Karim Lasri :  L’économie globale est marquée par une augmentation massive des investissements dans les énergies propres : 50% d’augmentation en 2023. Cependant, les politiques commerciales bien conçues sont considérées essentielles afin que la transition vers les énergies propres continue à s'accélérer. Dans ce contexte, les accords commerciaux favorables au Maroc pourraient-ils attirer de nouveaux investissements dans ces secteurs de la part d’autres partenaires que la Chine ?

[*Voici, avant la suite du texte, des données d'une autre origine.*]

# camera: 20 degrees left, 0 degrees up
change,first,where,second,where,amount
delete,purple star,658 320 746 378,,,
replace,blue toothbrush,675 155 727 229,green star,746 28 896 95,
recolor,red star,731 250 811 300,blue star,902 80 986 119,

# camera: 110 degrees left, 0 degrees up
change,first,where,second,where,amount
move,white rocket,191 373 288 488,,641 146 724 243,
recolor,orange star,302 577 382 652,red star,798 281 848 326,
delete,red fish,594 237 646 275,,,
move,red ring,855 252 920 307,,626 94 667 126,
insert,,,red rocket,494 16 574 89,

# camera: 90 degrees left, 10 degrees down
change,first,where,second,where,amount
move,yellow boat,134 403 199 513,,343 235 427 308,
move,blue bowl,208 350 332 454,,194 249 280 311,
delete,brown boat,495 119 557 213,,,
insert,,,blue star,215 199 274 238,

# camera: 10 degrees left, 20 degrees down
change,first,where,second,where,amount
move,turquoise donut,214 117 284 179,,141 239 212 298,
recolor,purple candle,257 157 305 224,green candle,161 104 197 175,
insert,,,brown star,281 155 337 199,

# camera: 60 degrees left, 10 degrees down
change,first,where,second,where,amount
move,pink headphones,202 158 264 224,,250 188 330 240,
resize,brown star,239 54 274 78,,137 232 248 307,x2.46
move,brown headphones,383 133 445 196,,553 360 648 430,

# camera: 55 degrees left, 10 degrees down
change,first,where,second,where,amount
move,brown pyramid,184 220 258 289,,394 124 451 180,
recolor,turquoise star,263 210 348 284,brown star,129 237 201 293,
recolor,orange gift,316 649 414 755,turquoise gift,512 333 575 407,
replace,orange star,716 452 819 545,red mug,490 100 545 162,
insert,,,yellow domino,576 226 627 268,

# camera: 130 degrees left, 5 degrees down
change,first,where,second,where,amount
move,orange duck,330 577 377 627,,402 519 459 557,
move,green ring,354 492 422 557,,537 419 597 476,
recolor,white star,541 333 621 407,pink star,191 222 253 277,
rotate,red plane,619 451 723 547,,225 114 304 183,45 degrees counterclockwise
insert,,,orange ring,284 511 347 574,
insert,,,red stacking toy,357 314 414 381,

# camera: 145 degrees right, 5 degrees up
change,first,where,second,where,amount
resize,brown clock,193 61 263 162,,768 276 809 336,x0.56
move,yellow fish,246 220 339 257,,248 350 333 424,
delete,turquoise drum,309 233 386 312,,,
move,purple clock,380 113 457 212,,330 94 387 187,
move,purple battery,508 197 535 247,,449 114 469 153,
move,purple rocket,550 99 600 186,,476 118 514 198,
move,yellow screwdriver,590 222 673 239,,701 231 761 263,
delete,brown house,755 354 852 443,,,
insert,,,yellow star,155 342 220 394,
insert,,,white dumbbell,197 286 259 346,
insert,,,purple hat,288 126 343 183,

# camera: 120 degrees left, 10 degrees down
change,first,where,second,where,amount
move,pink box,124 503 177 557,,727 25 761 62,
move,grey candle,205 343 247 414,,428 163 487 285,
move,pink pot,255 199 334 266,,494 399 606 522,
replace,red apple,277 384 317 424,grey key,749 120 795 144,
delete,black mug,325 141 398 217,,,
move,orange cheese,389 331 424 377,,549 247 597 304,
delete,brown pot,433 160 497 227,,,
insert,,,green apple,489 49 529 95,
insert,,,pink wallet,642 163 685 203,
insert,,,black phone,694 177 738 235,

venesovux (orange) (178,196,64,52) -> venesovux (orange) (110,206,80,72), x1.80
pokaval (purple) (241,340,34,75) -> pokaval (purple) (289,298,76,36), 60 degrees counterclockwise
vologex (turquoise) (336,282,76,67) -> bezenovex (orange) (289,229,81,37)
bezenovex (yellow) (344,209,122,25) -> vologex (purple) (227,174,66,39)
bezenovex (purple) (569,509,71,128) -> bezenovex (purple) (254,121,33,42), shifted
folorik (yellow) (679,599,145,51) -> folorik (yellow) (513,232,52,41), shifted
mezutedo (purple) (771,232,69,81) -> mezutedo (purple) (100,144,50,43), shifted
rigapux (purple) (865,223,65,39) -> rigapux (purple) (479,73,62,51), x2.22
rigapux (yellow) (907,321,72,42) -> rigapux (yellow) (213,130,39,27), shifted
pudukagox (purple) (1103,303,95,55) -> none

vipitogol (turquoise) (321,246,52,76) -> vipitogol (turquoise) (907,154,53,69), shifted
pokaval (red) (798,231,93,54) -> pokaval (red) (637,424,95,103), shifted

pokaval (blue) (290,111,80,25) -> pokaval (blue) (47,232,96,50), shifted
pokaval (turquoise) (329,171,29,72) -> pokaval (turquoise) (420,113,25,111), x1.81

Jules Sery : Le Maroc a signé des accords de libre-échange importants avec ses principaux partenaires commerciaux, à commencer par l’Union Européenne en 1996 et les Etats-Unis en 2004. Ces accords commerciaux permettent notamment au Maroc de s’affranchir de tarifs douaniers et de quotas qui pourraient entraver la compétitivité de ses exportations. Par ailleurs, l’accord de libre-échange signé avec les Etats-Unis revêt un avantage double puisqu’il permet aux VEs équipés de batteries fabriquées au Maroc d’être éligible au crédit d'impôt octroyé dans le cadre du Inflation Reduction Act (IRA) américain. L’ensemble de ces accords commerciaux offre à filière industrielle marocaine du VE et de la batterie de formidables opportunités d’exportation qui permettraient à la production domestique de considérablement dépasser une demande intérieure encore naissante et trop peu développée pour permettre un véritable essor industriel de ces technologies.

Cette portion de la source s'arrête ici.